::: Information supplied

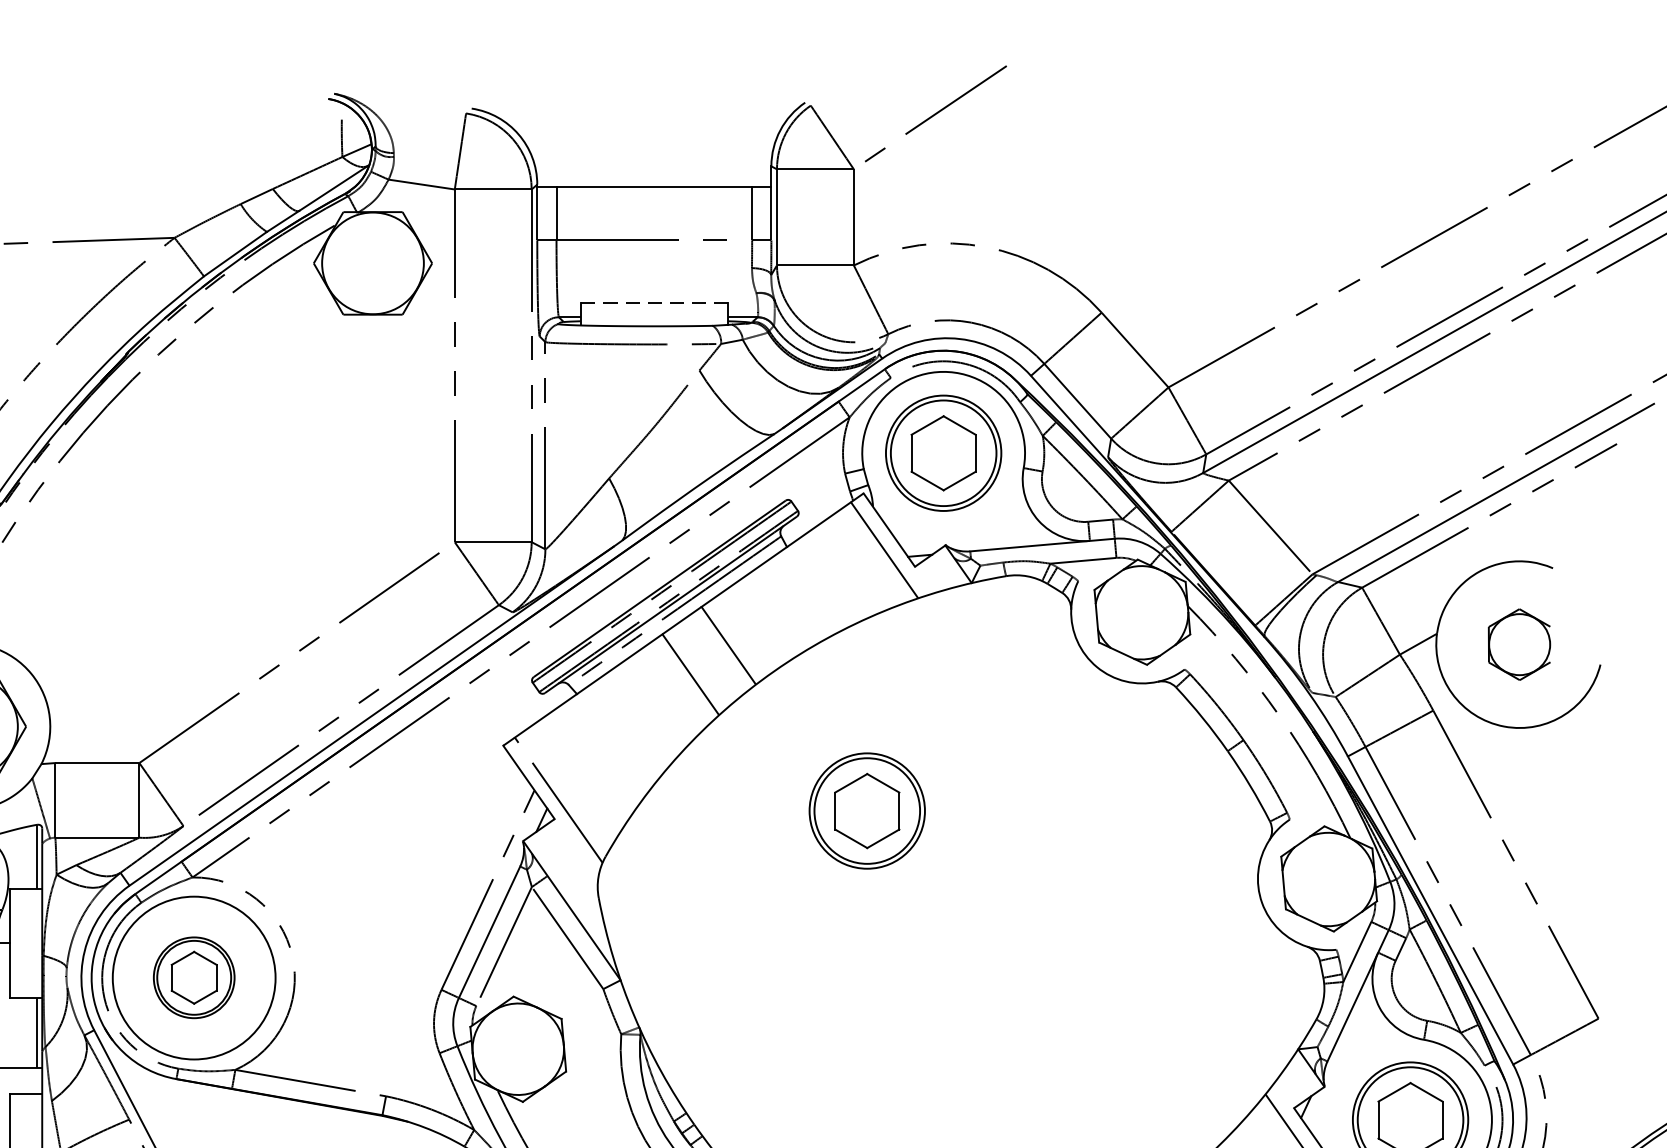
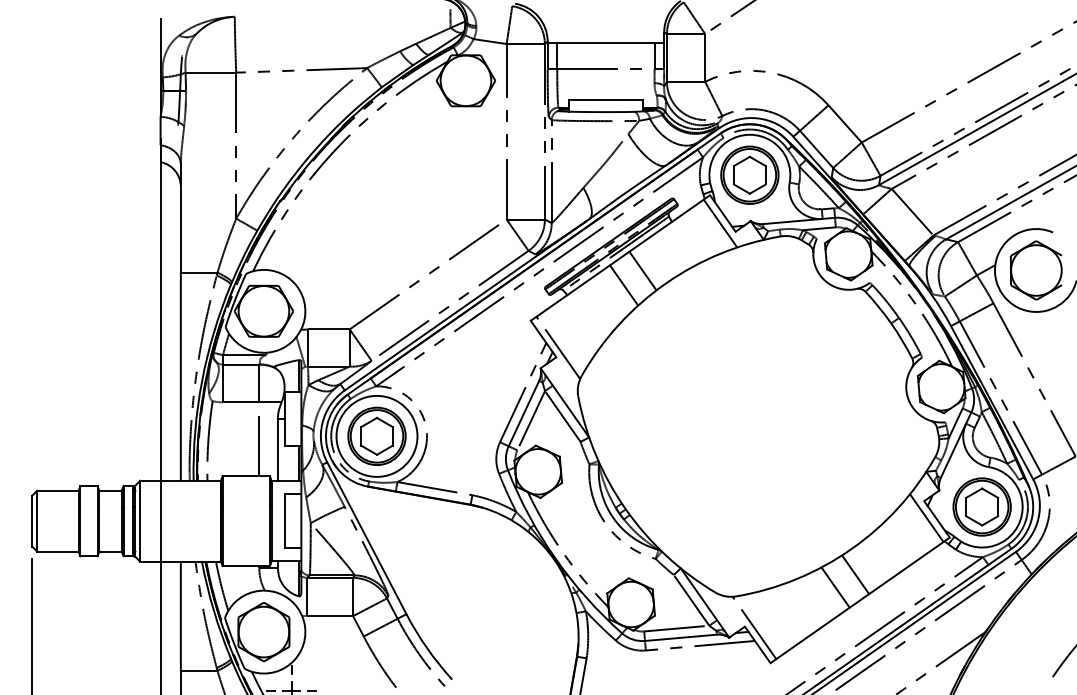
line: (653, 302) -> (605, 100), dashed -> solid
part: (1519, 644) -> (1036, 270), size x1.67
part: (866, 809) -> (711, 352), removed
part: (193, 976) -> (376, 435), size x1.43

::::::
::: Information supplied

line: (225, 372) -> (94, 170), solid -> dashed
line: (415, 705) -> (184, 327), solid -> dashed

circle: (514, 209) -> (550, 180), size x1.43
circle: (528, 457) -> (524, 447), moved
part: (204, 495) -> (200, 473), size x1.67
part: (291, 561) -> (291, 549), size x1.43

::::::
::: Information supplied

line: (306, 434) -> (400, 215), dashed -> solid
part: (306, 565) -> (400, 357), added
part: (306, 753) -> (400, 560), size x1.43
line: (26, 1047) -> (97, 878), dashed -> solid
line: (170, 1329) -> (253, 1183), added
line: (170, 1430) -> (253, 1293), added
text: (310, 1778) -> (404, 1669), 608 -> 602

::::::

Problem to work on.
After locating the line with "line: (653, 302)" in the material above, return it and each line after it exactly, ending at the line with "part: (193, 976) -> (376, 435), size x1.43".

Response.
line: (653, 302) -> (605, 100), dashed -> solid
part: (1519, 644) -> (1036, 270), size x1.67
part: (866, 809) -> (711, 352), removed
part: (193, 976) -> (376, 435), size x1.43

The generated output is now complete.